While trying to get users-even more-addicted to Facebook, Zuckerberg introduced “Date” as being the anti-Tinder. “If we are committed to building meaningful relationships, then this is perhaps the most meaningful of all”.

With a newly developed algorithm, Date will use the users’ common interests, places, and travel to suggest matching profiles. As Zuckerberg explained, “people will be able to create a dating profile that is separate from their Facebook profile”.

However, Facebook’s users are growing older. More than half of them are over 35, and the growing audience population is aged 55-64. Hence a strategy that relies on interests, more than just pictures-but-no-text Tinderish interface.
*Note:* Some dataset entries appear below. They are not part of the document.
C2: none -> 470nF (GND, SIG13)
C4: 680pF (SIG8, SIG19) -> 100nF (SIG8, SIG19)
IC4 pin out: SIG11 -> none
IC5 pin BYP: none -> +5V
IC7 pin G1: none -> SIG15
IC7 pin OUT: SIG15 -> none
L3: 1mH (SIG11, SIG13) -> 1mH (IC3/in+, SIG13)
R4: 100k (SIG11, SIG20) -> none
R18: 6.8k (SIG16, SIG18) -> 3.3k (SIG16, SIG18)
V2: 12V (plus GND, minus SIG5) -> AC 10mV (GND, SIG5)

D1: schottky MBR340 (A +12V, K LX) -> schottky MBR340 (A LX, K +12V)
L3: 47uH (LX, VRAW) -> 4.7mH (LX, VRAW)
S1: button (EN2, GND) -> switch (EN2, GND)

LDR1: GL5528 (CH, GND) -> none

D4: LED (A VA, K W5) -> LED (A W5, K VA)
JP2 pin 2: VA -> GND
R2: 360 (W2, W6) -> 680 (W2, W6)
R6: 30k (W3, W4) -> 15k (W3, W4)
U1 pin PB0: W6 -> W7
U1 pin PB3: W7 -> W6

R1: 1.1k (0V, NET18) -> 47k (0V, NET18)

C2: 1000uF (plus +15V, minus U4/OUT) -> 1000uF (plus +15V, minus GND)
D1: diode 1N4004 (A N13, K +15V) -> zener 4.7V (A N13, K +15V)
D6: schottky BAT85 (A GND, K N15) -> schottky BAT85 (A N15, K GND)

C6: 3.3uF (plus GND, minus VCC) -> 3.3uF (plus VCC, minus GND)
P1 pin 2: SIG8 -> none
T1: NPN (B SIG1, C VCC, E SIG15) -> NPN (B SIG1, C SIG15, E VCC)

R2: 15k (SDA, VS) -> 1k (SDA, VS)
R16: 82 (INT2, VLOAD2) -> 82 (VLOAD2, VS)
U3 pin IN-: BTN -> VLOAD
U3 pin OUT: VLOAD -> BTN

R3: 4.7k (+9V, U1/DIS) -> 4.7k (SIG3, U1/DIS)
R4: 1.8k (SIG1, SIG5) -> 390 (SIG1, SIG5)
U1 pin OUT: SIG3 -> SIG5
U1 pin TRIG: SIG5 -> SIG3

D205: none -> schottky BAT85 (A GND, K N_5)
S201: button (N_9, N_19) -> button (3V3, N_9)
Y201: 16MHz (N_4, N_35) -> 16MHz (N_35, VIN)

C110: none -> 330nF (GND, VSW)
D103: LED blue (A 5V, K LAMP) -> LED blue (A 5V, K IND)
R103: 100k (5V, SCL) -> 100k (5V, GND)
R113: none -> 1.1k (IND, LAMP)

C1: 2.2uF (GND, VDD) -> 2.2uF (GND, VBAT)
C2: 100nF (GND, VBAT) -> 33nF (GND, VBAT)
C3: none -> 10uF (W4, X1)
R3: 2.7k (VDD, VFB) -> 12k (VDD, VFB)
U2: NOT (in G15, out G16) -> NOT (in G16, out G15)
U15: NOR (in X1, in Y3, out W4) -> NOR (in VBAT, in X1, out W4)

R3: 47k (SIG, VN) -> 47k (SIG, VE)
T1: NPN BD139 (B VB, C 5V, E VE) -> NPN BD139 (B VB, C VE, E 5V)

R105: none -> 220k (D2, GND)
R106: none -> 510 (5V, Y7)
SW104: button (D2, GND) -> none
The social network seemed to have learned its lesson after Cambridge Analytica’s scandal. Zuckerberg explained loud and clear that “Date” would not affect the user’s privacy.

Data privacy promises a restored faith

 Facebook’s founder promises a safe platform: “what people do within the dating feature will not be shown to their friends.” He has also said that a new “clear history” privacy control will be implemented.

“Date” profiles will link to events and groups that might spark the user’s interests. The app will show users nearby parties and encourage them to join according to their tastes.

While marking ‘attending’, users will be able to see the other single users joining the app. They will be able to communicate through Messenger, before, during and after the event.

“Date” data-mining seemed very efficient to experts. For James Cordwell, an analyst at Atlantic Equities, this could become “a big problem for competitors”. As a matter of fact, Tinder shares went down to 22 percent during Zuckerberg’s announcement.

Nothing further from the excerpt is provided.